Interrogatoires multipliés, confrontations habilement ménagées, questions captieuses, insinuations, menaces, promesses, tout s’était brisé contre cette force invincible, la plus puissante dont l’homme dispose, la force d’inertie.

Un même esprit semblait animer la veuve Chupin et Polyte, Toinon-la-Vertu et Mme Milner, la maîtresse de l’hôtel de Mariembourg.

Il ressortait clairement des dépositions que tous ces témoins avaient reçu les confidences du complice et qu’ils obéissaient à la même politique savante : mais que servait cette certitude !

L’attitude de tous ces gens conjurés pour jouer la justice ne variait pas. Il arrivait parfois que leurs regards démentaient leurs dénégations, on ne cessait de lire dans leurs yeux l’inébranlable résolution de taire la vérité.

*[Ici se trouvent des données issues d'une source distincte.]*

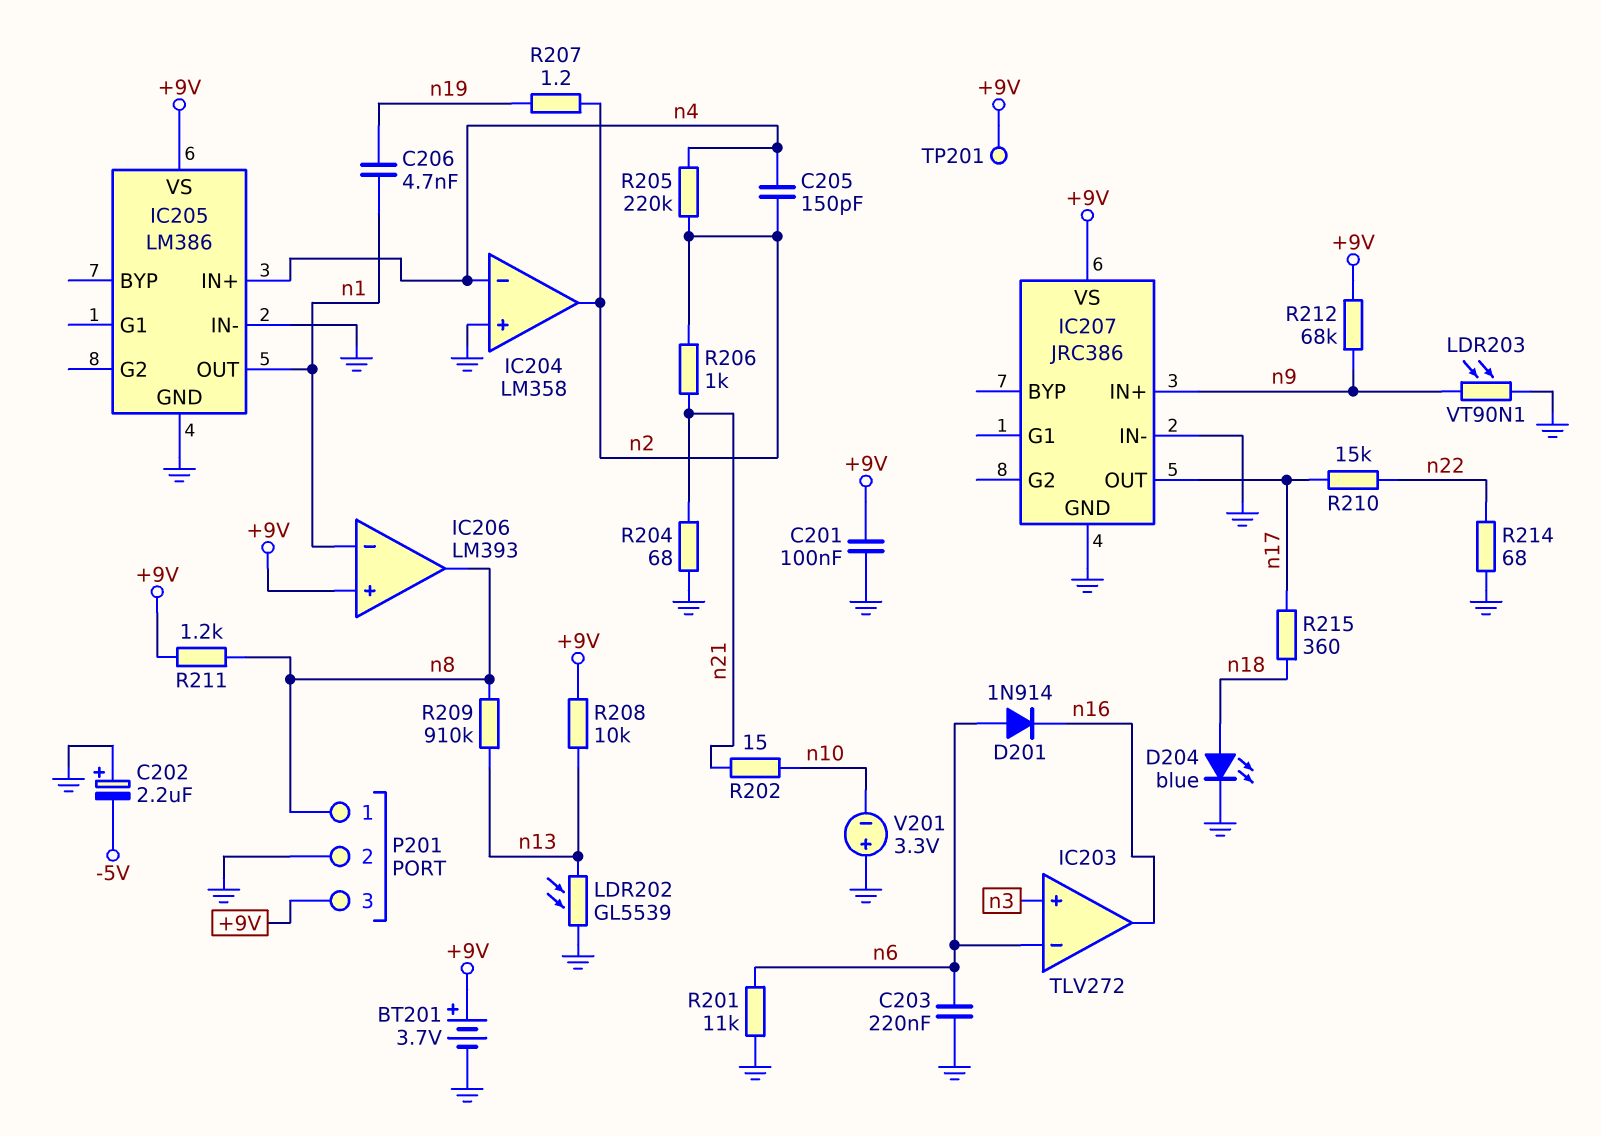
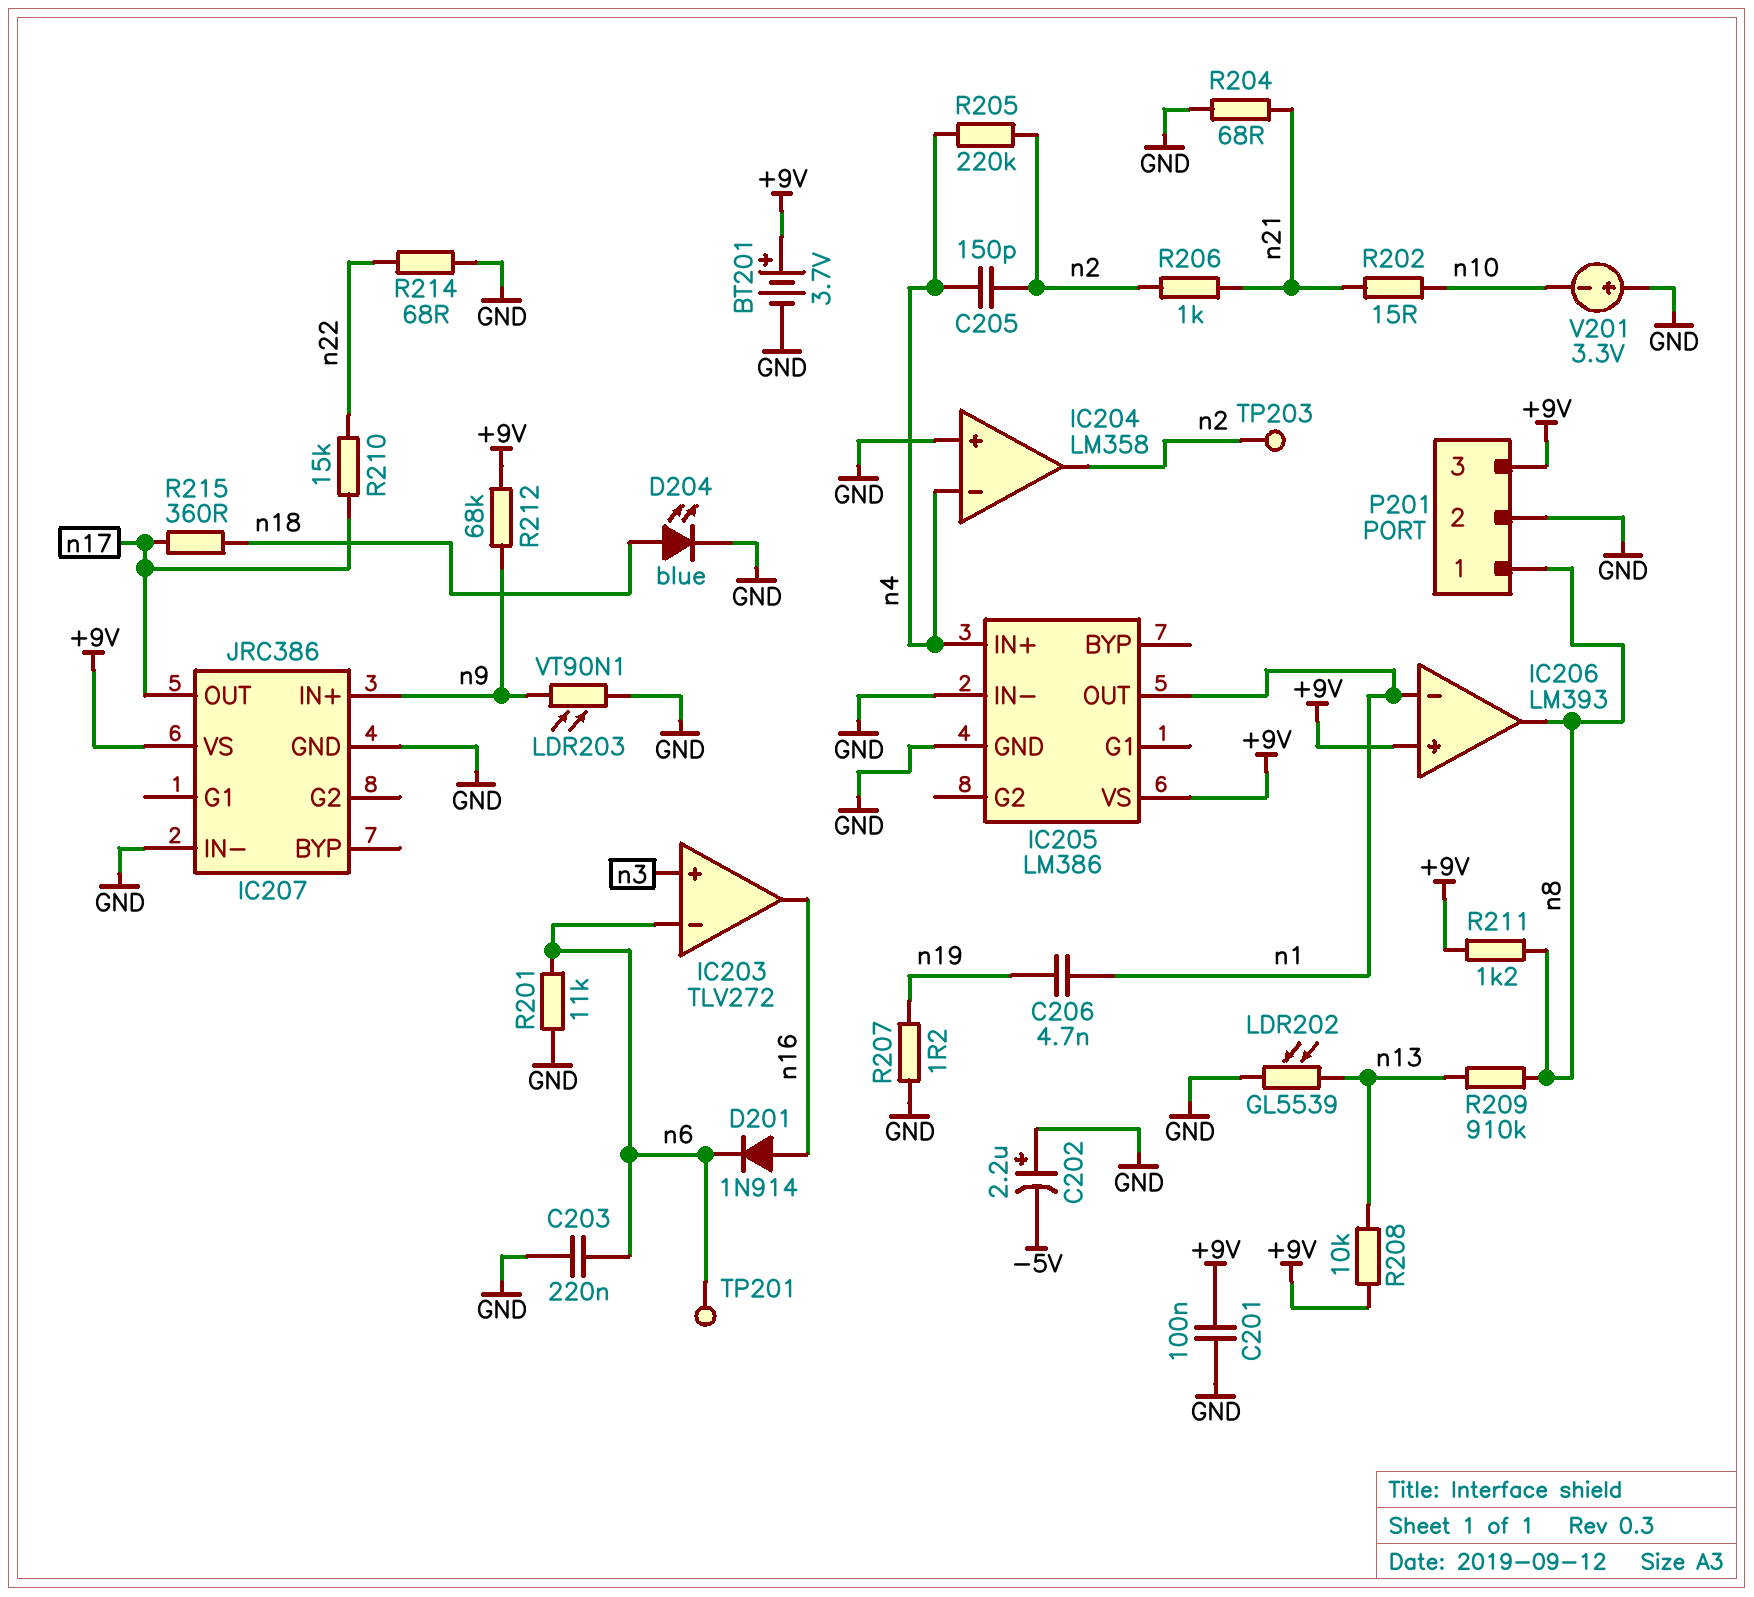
D201: diode 1N914 (A n6, K n16) -> diode 1N914 (A n16, K n6)
R207: 1.2 (n2, n19) -> 1.2 (GND, n19)
TP201: test point (+9V) -> test point (n6)
TP203: none -> test point (n2)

Il y avait des moments où ce juge, le meilleur des hommes cependant, écrasé par le sentiment de l’insuffisance d’armes purement morales, se prenait à regretter l’arsenal de l’inquisition.

Oui, en présence de ces allégations dont l’impudence arrivait à l’insulte, il comprenait les barbaries des juges du moyen âge, les coins qui brisaient les muscles des patients, les tenailles rougies, la question de l’eau, toutes ces épouvantables tortures qui arrachaient la vérité avec la chair.